화학공학소재연구정보센터
Biochemical and Biophysical Research Communications, Vol.322, No.2, 490-496, 2004
Processing of crayfish hemocyanin subunits into phenoloxidase
Hemocyanin and phenoloxidase are both copper-binding proteins involved in the immune system for a wide range of animal species. In crayfish, these proteins were purified and characterized from plasma and hemocytes, respectively. Recently, we have reported that the processing of one of the hemocyanin subunits occurs by a proteolytic cleavage under acidic conditions which results in the release of an antibacterial peptide designated as astacidin 1 from the C-terminus [J. Biol. Chem. 278 (2003) 7927]. In the present paper, we show that cleavage of crayfish hemocyanin subunit 2 at the N-terminal part results in that the processed hemocyanin exhibits phenoloxidase activity. The calculated mass of the cloned hemocyanin 2 is 78,372 Da, which corresponds to the size obtained after SDS-PAGE under reducing conditions of the purified hemocyanin and pI is estimated to be 5.70. The complete hemocyanin 2 sequence shows 74% and 44% similarity with hemocyanin 1 and prophenoloxidase of crayfish, respectively.
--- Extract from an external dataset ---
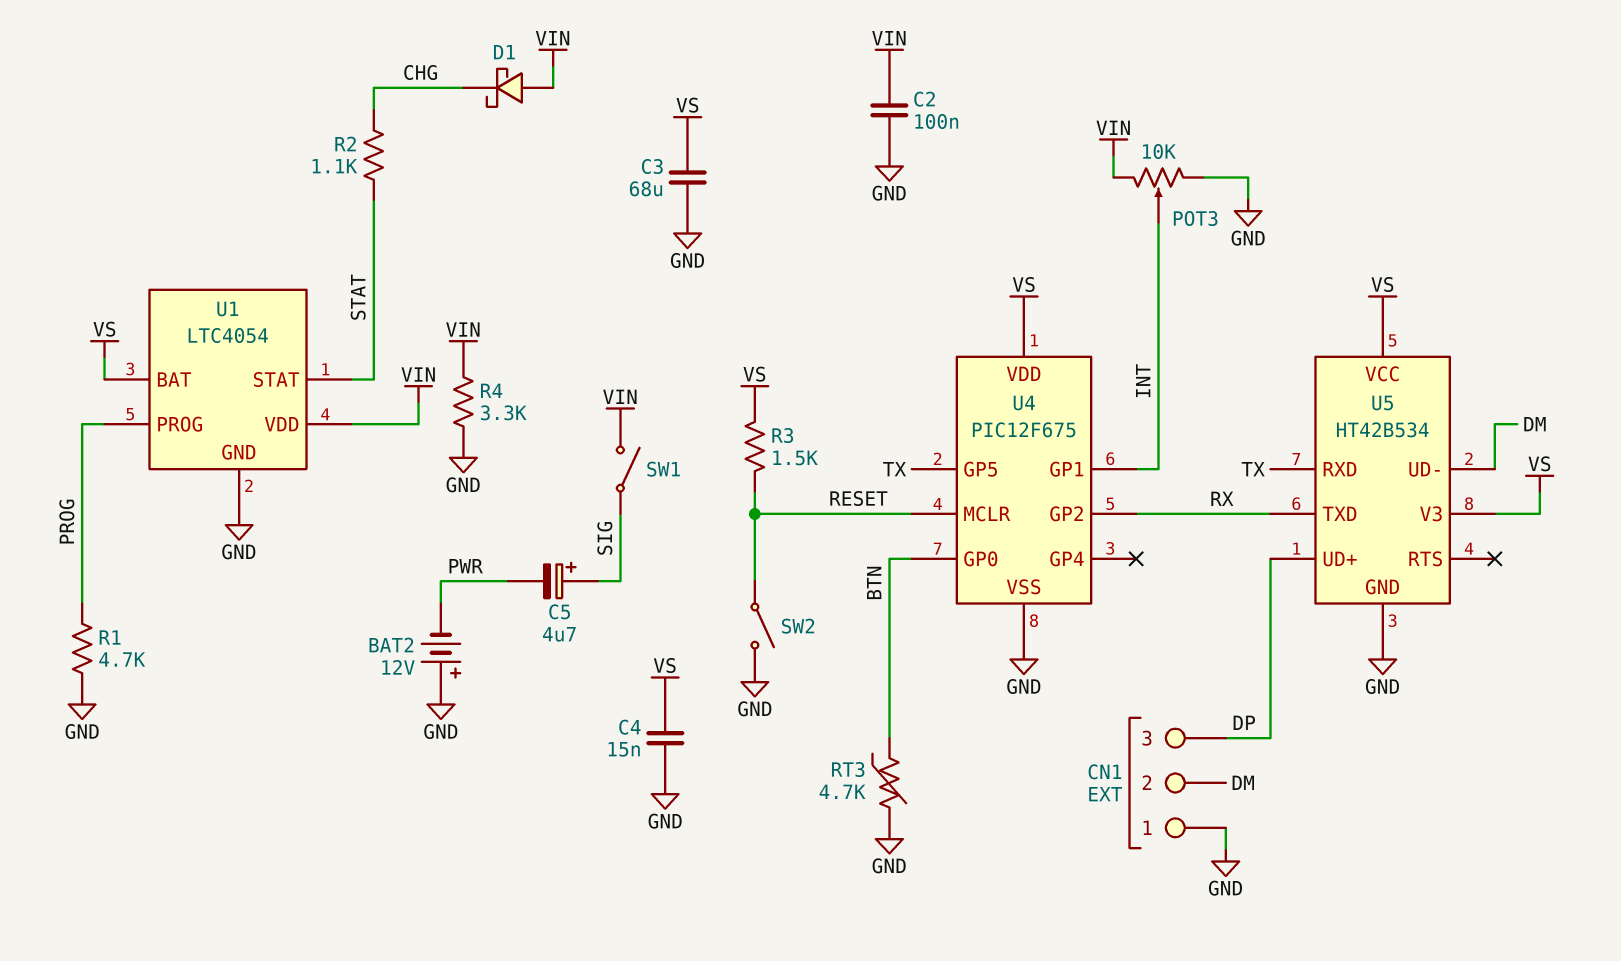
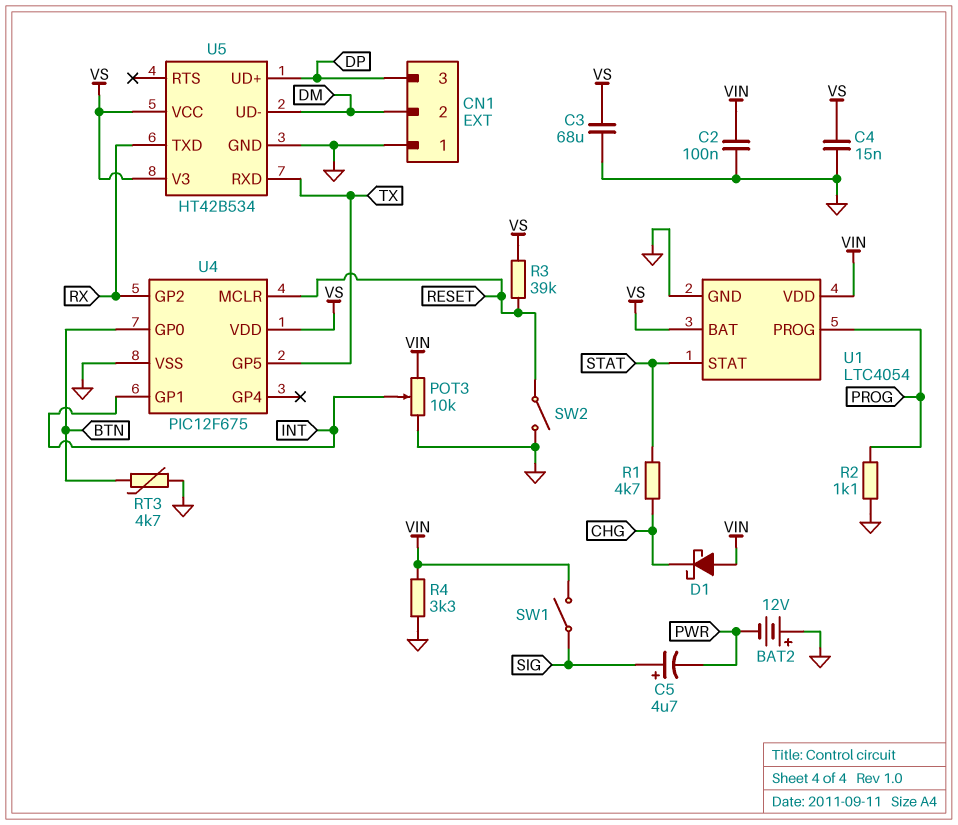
R1: 4.7k (GND, PROG) -> 4.7k (CHG, STAT)
R2: 1.1k (CHG, STAT) -> 1.1k (GND, PROG)
R3: 1.5k (RESET, VS) -> 39k (RESET, VS)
Crayfish hemocyanin exhibited phenoloxidase activity in presence of trypsin, but no activity could be detected if treated with sodium dodecyl sulfate. These results show that hemocyanin of crayfish is involved in several immune responses such as an oxygen carrier protein, as a precursor for an antibacterial peptide, and a molecule with phenoloxidase function. (C) 2004 Elsevier Inc. All rights reserved.